Anyone know of a program that will diff a large number of files and give statistics on ones that are similar?

pX

Golden Member
Feb 3, 2000
1,895
0
71
I have reason to believe that a lot of students may have cheated as they don't think I am going to read their code, which is a pretty good assumption since there are 80 students. I'd love to have a program (or script) that reads all files in a directory (text files) and diffs them all versus one another and then records how many lines are exactly the same and then spits out a report of some sort. I can even see writing this with some sort of UNIX script, but I'd assume something like this is "out there".

Anyone?
 

BCYL

Diamond Member
Jun 7, 2000
7,803
0
71
I KNOW they exist, since when I was still in school they run them on all our assignments/projects (and they catch people regularly too)... However I don't know what it's called as they won't tell us (afraid we will find a way to beat it)
 

glugglug

Diamond Member
Jun 9, 2002
5,340
1
81
Identical lines aren't that meaningful, since EVERY program will have lines like
}
or
{

identical BLOCKs of code are another matter. And I know there ARE tools to detect them even on compiled code, which have been used to prove copyright violations before.
 

pX

Golden Member
Feb 3, 2000
1,895
0
71
Ah, maybe I should just ask the professor if there is such a tool here.

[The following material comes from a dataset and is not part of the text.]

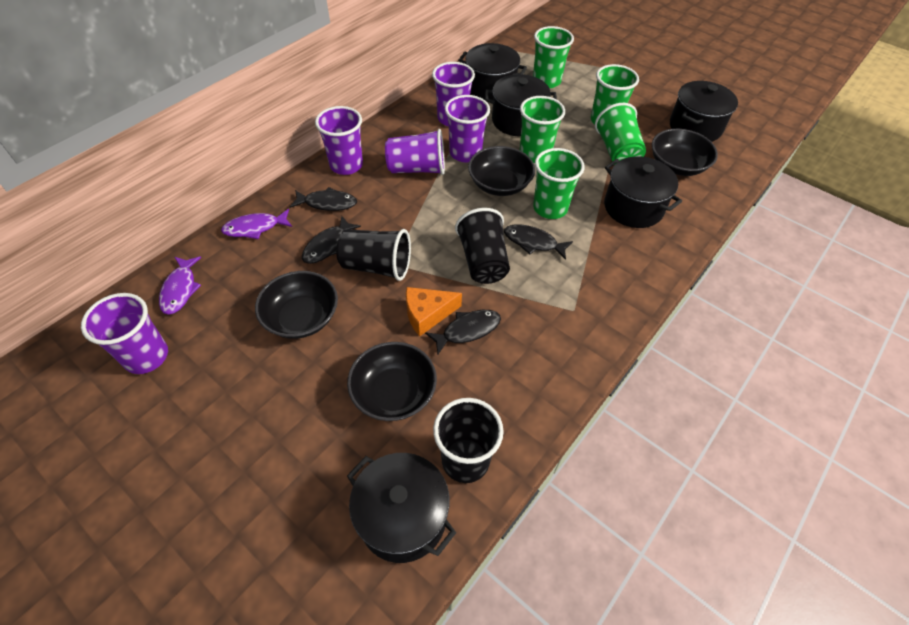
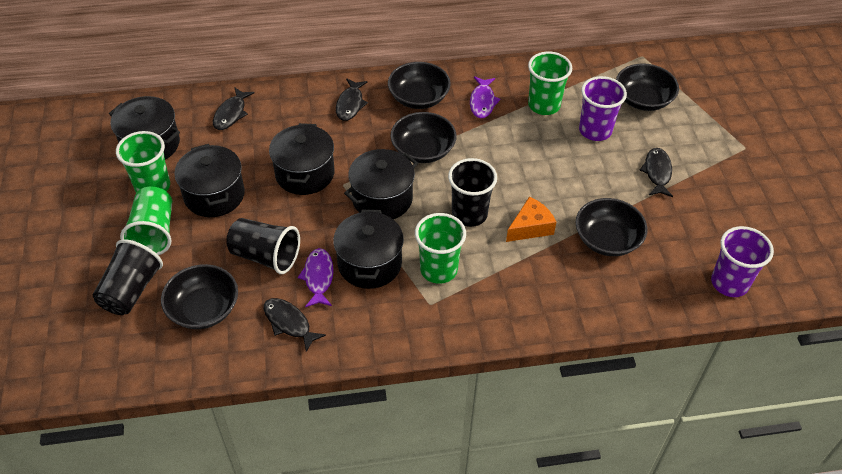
black bowl: 4 -> 5
green cup: 5 -> 4
purple cup: 5 -> 2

I can see just writing a simple unix script which does a diff xxx.asm yyy.asm on every file with whatever flags diff uses to not spit out an actual diff but the number of lines in common. Meh, too much work.
 

BCYL

Diamond Member
Jun 7, 2000
7,803
0
71
Originally posted by: pX
Ah, maybe I should just ask the professor if there is such a tool here.

I can see just writing a simple unix script which does a diff xxx.asm yyy.asm on every file with whatever flags diff uses to not spit out an actual diff but the number of lines in common. Meh, too much work.

That wouldn't work too well i think, anyone copying code would have the sense to change variable names around, which would make the lines completely different but basically the same code...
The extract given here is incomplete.